Greetings on this Ash Wednesday
Readings: Jl 2:12-18; PS 51:3-4, 5-6ab, 12-13, 14 and 17; 2 Cor 5:20—6:2; Mt 6:1-6, 16-18
Compunction – is etymologically related to the verb “to puncture”.
The suggestion is the need for us to deflate our egos, stop our self-deceit, and reorder our lives as true disciples of Jesus Christ – Paraphrase of “The Spirit of Lent” Mark Searle, Assembly, Notre Dame Center for Liturgy, Notre Dame, IN
A puncture … do you recall I said compassion is to ‘co-suffer’? Divine co-suffering?

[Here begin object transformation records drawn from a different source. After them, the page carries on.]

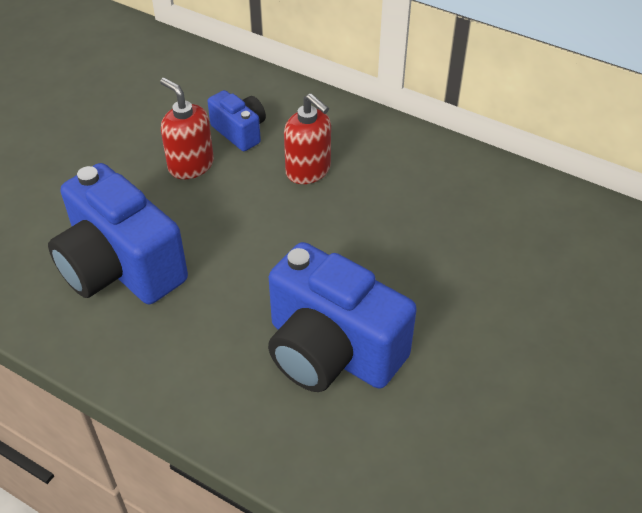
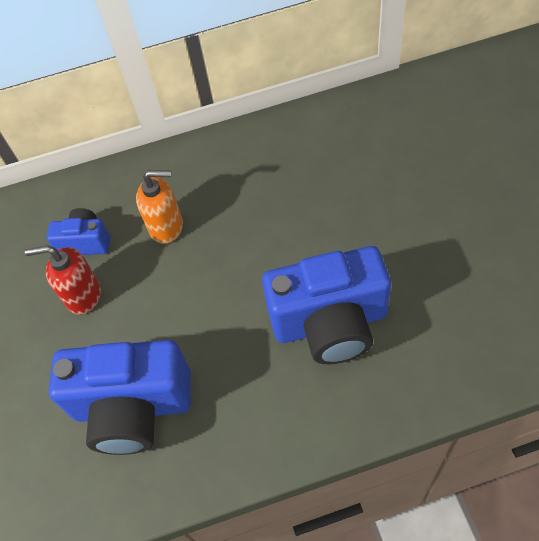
camera: 40 degrees left, 10 degrees up
(308, 170) = (166, 227): red soap dispenser -> orange soap dispenser

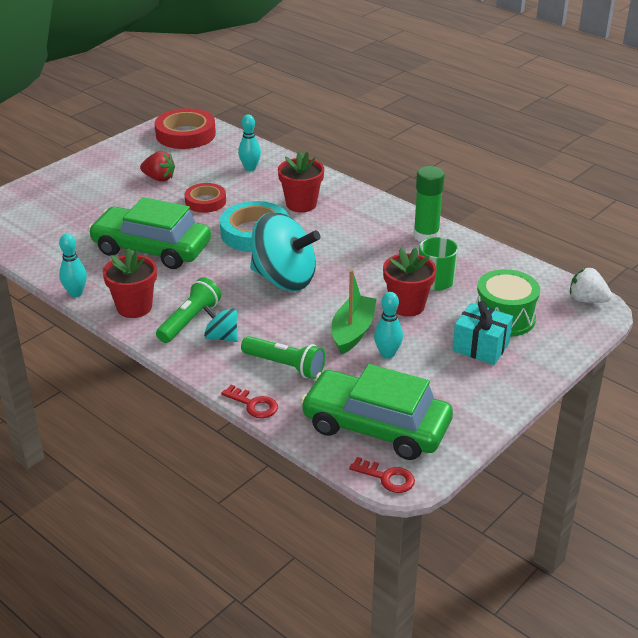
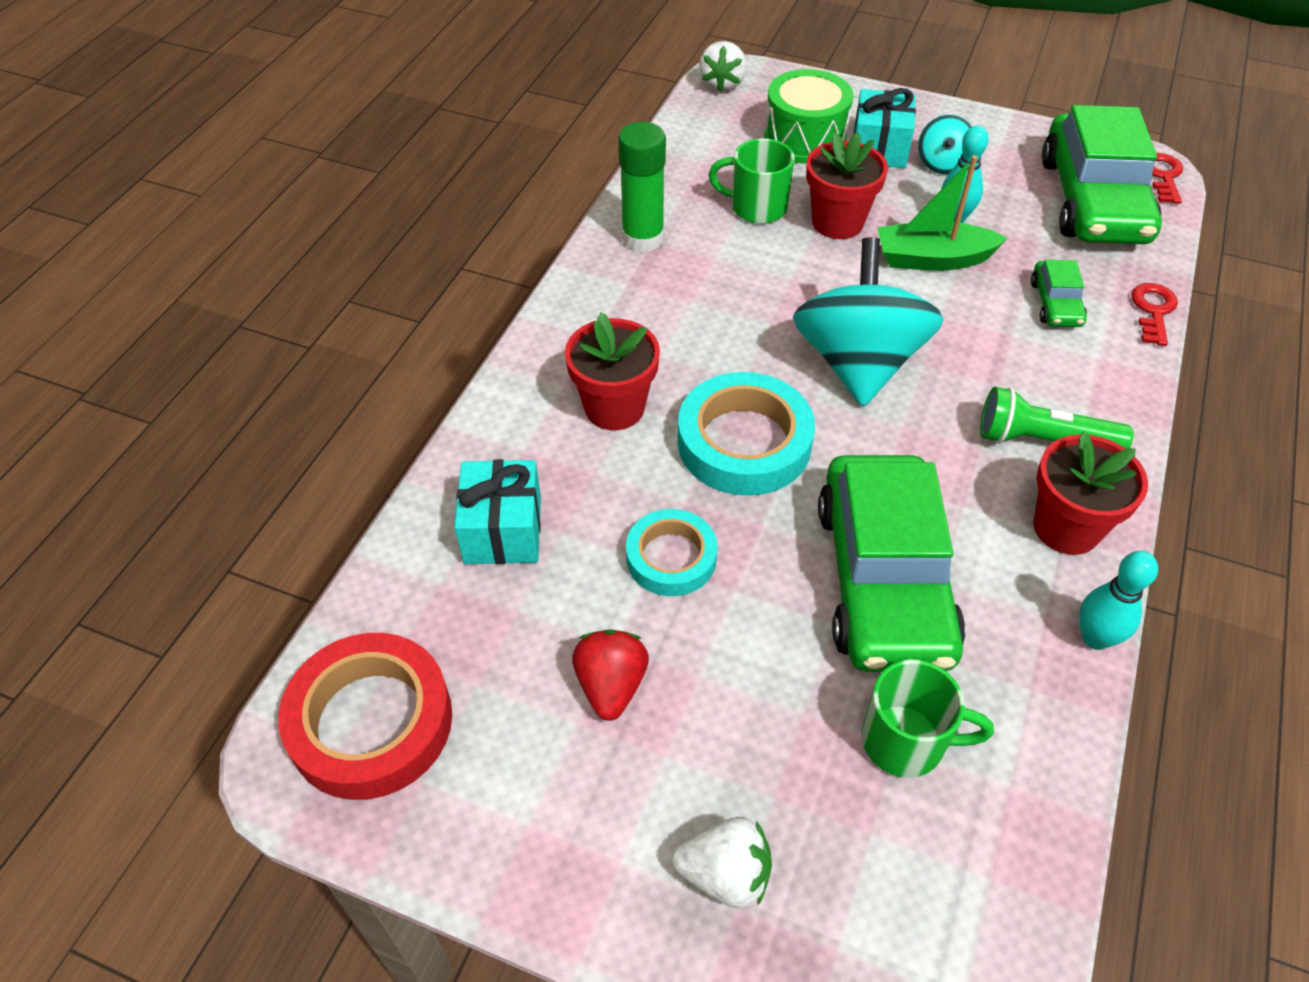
camera: 110 degrees left, 15 degrees up
(70, 186) = (725, 874): none -> white strawberry
(79, 232) = (906, 741): none -> green mug
(205, 201) = (671, 558): red tape -> turquoise tape
(221, 337) = (1050, 388): turquoise spinning top -> turquoise spinning top (942, 164)
(250, 168) = (503, 530): turquoise bowling pin -> turquoise gift
(285, 366) = (1055, 303): green flashlight -> green car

Compunction is the same. Divine compunction is the effect upon the Divine of our sense of guilt. Our awareness of guilt is an imperative for the Divine.
Leading up to Ash Wednesday I reminded the reader that we have been focusing on the Divine Pity – the power of God and the will of God to act on our behalf in our most desperate situation.
It is good to recall that today as we are but “Ash… and to ash we shall return’.
The Divine Pity brings about an entirely different outcome.
The readings in the first part of Lent attempt to achieve the impossible. Breaking through or pierce our heardened hearts and replace them with human hearts.
Focus of Repentance and Baptism – the ashes remind us of our mortality, certainly, and our need to repent (ash-cloth and ashes) and the sign of the cross the Divine Response of Love and Salvation.
The three practices of Lent are taken directly from the teachings of Jesus Christ. He cautions us to do so with the proper disposition of heart, that is with Compunction – a desire of change.
- Almsgiving – see the human need with a divine eye.
- Prayer – commune with the divine one.
- Fasting – be in solidarity with the human condition and the divine solution.